Salacia plant species are found in India, Sri Lanka, China and other Southeast Asian countries. Salacia species have been used in traditional systems of medicine, such as Ayurveda and Unani, to treat diabetes, obesity, gonorrhea, rheumatism, itching and asthma. Extracts from Salacia species (including Salacia chinensis, Salacia reticulata and Salacia oblonga) are consumed in Japan, Korea, the United States and India as a food supplement to prevent and manage obesity and diabetes.
In a recent study, researchers randomly assigned 29 pre-diabetic patients with high cholesterol levels to receive 500 milligrams ofSalacia extracts (leaf or root bark extract) or placebo daily along with lifestyle changes for 6 weeks. Blood sugar and cholesterol levels were evaluated as the main outcome measures.
By week 6, the researchers found that cholesterol and blood sugar levels improved in the Salacia group when compared to the placebo group. Furthermore, patients treated with root bark extract saw significant reductions in low-density lipoprotein (LDL, or "bad") cholesterol and blood sugar levels by weeks 3 and 6. Those treated with leaf extract saw only significant reductions in blood sugar levels by week 6. The authors noted that adverse effects were lacking.
The authors concluded that Salacia extracts may be beneficial for patients with pre-diabetes and high cholesterol. Larger-scale, well-designed clinical trials are necessary to further evaluate these findings.

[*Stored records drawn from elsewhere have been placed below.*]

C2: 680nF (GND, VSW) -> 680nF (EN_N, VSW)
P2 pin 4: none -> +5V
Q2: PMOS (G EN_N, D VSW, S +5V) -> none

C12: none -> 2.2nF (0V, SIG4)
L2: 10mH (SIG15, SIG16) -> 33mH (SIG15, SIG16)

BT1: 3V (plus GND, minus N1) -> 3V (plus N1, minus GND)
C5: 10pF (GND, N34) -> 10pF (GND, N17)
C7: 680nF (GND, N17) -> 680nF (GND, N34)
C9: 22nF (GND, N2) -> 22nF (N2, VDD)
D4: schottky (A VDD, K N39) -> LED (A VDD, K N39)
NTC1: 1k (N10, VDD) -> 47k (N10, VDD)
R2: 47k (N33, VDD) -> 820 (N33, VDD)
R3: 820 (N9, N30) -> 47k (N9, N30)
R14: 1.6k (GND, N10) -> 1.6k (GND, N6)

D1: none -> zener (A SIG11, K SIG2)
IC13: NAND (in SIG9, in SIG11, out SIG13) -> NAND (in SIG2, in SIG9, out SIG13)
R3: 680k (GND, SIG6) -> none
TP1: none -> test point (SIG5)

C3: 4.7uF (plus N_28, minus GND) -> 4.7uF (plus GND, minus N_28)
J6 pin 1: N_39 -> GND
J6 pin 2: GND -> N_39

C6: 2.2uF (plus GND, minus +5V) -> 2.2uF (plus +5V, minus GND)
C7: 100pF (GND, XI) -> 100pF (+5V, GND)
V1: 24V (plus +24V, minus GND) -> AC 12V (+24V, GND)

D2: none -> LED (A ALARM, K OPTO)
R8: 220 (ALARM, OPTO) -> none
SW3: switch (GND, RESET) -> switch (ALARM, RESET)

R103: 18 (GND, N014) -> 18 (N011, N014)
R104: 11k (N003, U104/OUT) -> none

In addition to Salacia, many other integrative therapies have been studied for their potential benefits in the management of pre-diabetes and diabetes. In persons with type 2 diabetes, preliminary research has shown that glucomannan lowers both fasting and postprandial (after eating) blood glucose levels. Additionally, several studies have shown that alpha-lipoic acid (ALA) may help control and improve blood sugar levels. Additional studies on this topic are needed.